In a nutshell, “The End of Theory,” Anderson’s essay in July’s Wired, suggests that the vast amount of data and the computing muscle now available to statisticians has empowered them to provide valid observations in the absence of any underlying hypothesis, experiment or testing.

 

This goes a magnitude beyond Tom Davenport’s notion of analytic proficiency as competitive differentiation; it says we can assign confidence to certain truths in the absence of physical evidence. (In a twist, Davenport advocated the scientific method in his most recent column in BI Review/DM Review.)

 

One definition of agnosticism is belief in what can be seen, and we don’t usually put correlations in league with manifest objects, since correlations are relative, not absolute. Yet there are exceptions and precedents: we know of scientific theories that predicted subatomic particles before they were proven to exist, and it’s true that new discoveries occasionally come by accident. Science corrects its own stumbles as new discoveries allow. But with the onset of the data age, Anderson says we can skip some of that linear learning and jump straight to conclusions.

 

In other words, it’s Google. “Google’s philosophy is that we have an abundance of data and a shortage of useful conclusions to draw,” Anderson told me. “They made a business out of making data monetizeable and said, ‘we’re not going to be experts on anything other than data analysis.’ ‘We’re not going to be experts on language or semantics or taxonomy or what people want or why they’re looking for it. We’re simply experts on being able to sift this data statistically so that the latent knowledge in the network is exposed.’”

 

Anderson believes the original PageRank algorithm behind Google deserves a Nobel Prize for its agnosticism toward subject matter.

 

“It says that the network is its own answer, that we don’t know whether this page is more relevant than the next page. What we do know is that the statistics of the network suggest that the crowd believes so. The people who know these domains have voted and we have measured their votes. You end up with a library without theory, without a Dewey Decimal System or taxonomy, a library without an understanding of what’s in it. You end up with this emergent structure that comes out of being completely oblivious to the reasons why that structure exists in the first place.”

 

If I’d had time for a rebuttal, I imagine I’d have heard from Megan Burns at Forrester Research who believes that statistics surrounding Web surfing are more about behavior than about attitude, and can end up being more inferential than illuminating. I’d add that, unlike a scientific proof, behavior on the Web is dynamic and subject to change, even if a measure of truth can be captured in a snapshot. (I also recall that I chose to forget the proofs of calculus as soon as I had my first scientific calculator.)

 

But you’d be wrong to put Google at the root of Anderson’s thesis.

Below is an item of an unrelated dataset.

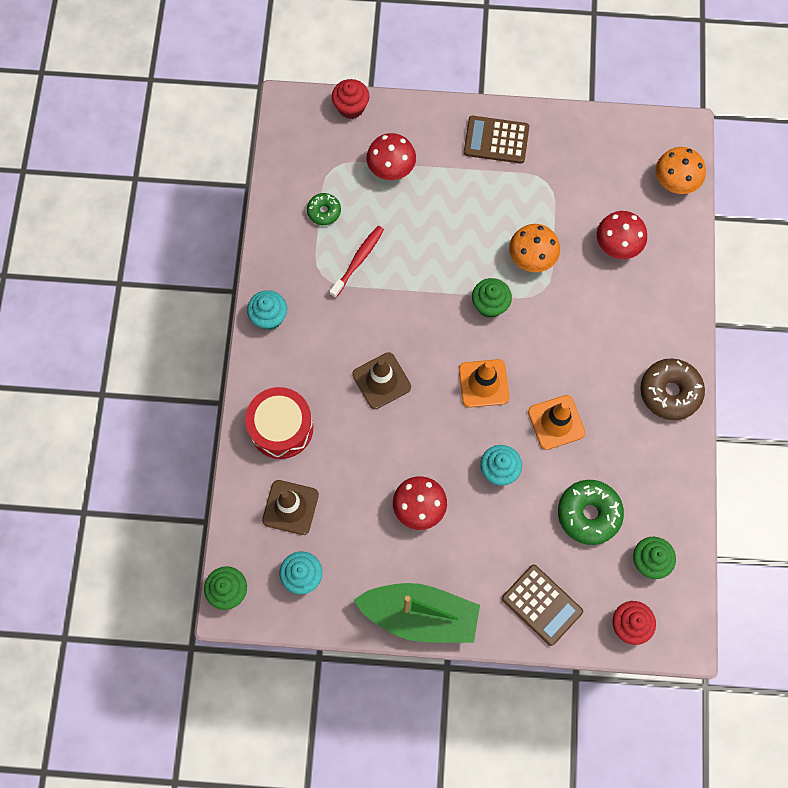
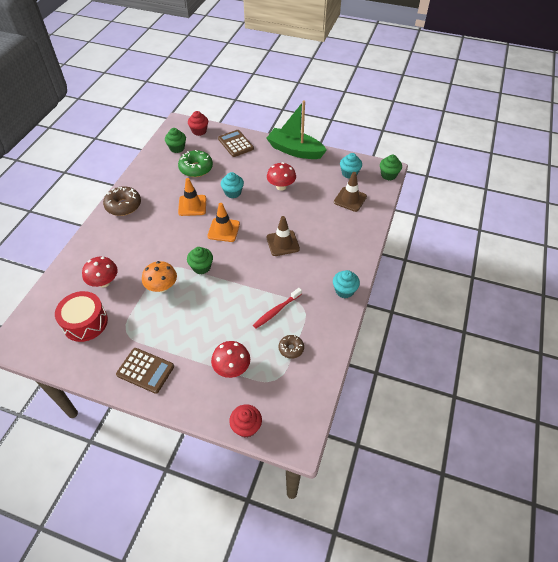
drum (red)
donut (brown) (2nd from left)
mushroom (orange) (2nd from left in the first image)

A physicist by training, Anderson builds his argument mostly around biological research (which he’ll expand upon in an upcoming co-authored story in the scientific journal Nature). The essay in Wired is followed by a half dozen examples of the trend, including the shotgun gene-sequencing project of J. Craig Venter that retraced the circumnavigation of Captain Cook to discover thousands of new species of bacteria and other life forms that have never been physically encountered.

 

For all the value we attach to data, I still found it somehow perverse that Anderson’s thesis suggests that trust in data has now become an article of faith, and that Venter’s work now sounded existential. If you can prove the existence of a new species without being able to physically describe it, does it really exist?